Notre dernière question est certes assez vague, mais elle apporte toujours des réponses intéressantes: Si vous aviez à faire une école, votre école rêvée, à quoi ressemblerait-elle?

Ça, c'est vague! De quel point de vue?

De votre point de vue personnel... plutôt du point de vue organisationnel...

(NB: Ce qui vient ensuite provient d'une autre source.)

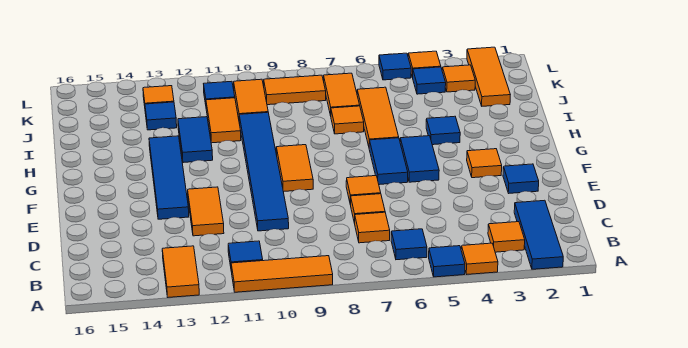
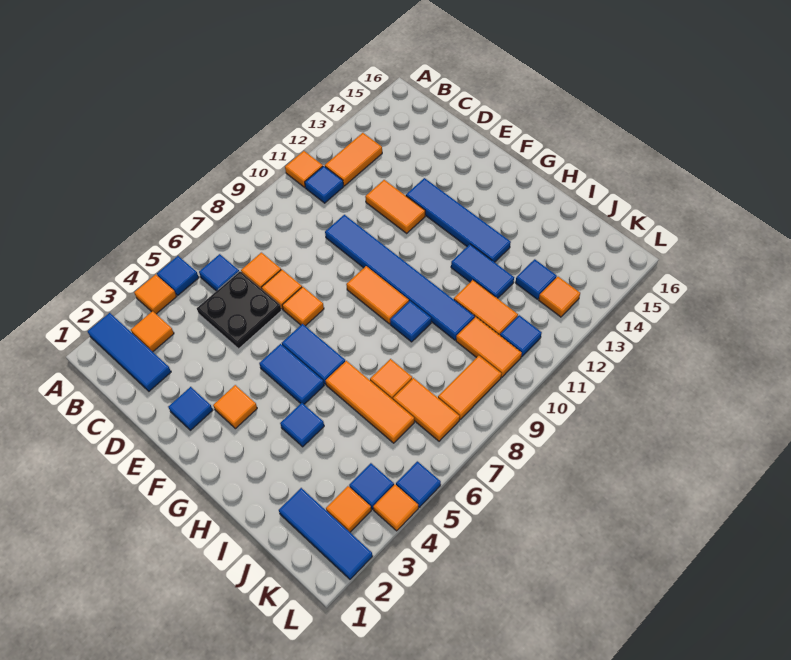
orange tile A9:A11 level 1 -> orange tile A11 level 1
orange tile A13:B13 level 1 -> orange tile B12:B13 level 1
none -> black plate C5:D6 level 1
none -> blue tile H9 level 1
orange tile J2:L2 level 1 -> blue tile J2:L2 level 1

Je suis dans une situation confortable parce que j'étais impliqué dans l’établissement de cette école d'urbanisme que nous avons maintenant et qui est assez jeune: il y a seulement quatre ou cinq promotions qui en sont sorti jusqu’à maintenant. Mais je présume que si la réponse était si simple on aurait déjà des modèles idéaux mis en pratique. Je crois que maintenant c'est plus difficile qu'il y a vingt ans de définir un modèle d'école. D’un coté une école ne peut pas éviter d'être très conjoncturelle, autant économiquement que du point de vue de la situation sociale, et de celle des jeunes qui ont fini les études pré-universitaires; et d'un autre coté d'avoir la souplesse de s'adapter aux changements qui se passent autour en même temps que d'avoir l'énergie de forger une sorte d'individualité. Et c'est un problème sur lequel les écoles d'architecture en Europe discutent. On ne peut pas avoir un enseignement de l'architecture très uniformisé, on doit cultiver l'individualisme du point de vue de l'école et de la personnalité mais il faut avoir la souplesse nécessaire aux échanges, entre les écoles et en ce qui concerne les étudiants et les professeurs, et au sein de l'école elle-même, sans être pour autant une école en dérive. C'est peut être là, la proposition la plus fascinante si l’on discute d'une école... Et c'est finalement une question de ressources humaines. Pas seulement leur qualité, mais leur disponibilité de travail en équipe. C’est pour moi fascinant.
C'est une question de gestion d'éducation, qui est devenue ces dernières années aussi importante que la qualité professionnelle des professeurs. On peut avoir de bons professeurs et une école qui ne fonctionne pourtant pas ou pas bien, ou qui ne fonctionne pas en relation avec la société et ce que les gens attendent de ses produits. Et ça a été toujours discuté: Avoir de bons professionnels en charge de l'enseignement est une condition mais ce n'est pas suffisant. Et c'est peu être ici la proposition qui peut être fascinante si quelqu'un essaie de faire une école... bien sûr que l'on peut discuter des dimensions, si c'est une école grande ou petite, si c'est une école riche ou pauvre. Mais encore une fois, je crois que ce sont les personnalités qui comptent et d'un autre coté c'est l'habilité de l'école à répondre aux demandes les plus diverses du point de vue social. Même ce mouvement très facile entre l'architecture et l'urbanisme qui se fait aujourd'hui, je trouve que c'est d'un grand intérêt, et que c'est presque inévitable. Comme ça se passe dans le domaine du graphisme ou d’autres encore. On assiste à une fluidité plus grande.
Ici je peux finalement répondre. Je crois en un architecte qui est très personnel mais je ne crois pas en un architecte qui est très isolé. Et c'est peut être le péché originel de l'architecte, qui rêve, même en secret, de toujours imposer. Je trouve que c'est le piège de la profession.
Interview réalisée le 27 avril 2007 à Bucharest, dans le cadre du mémoire de master sur les pédagogies de l'architecture, encadré par Alessia DeBiase au sain de l'ENSAPB.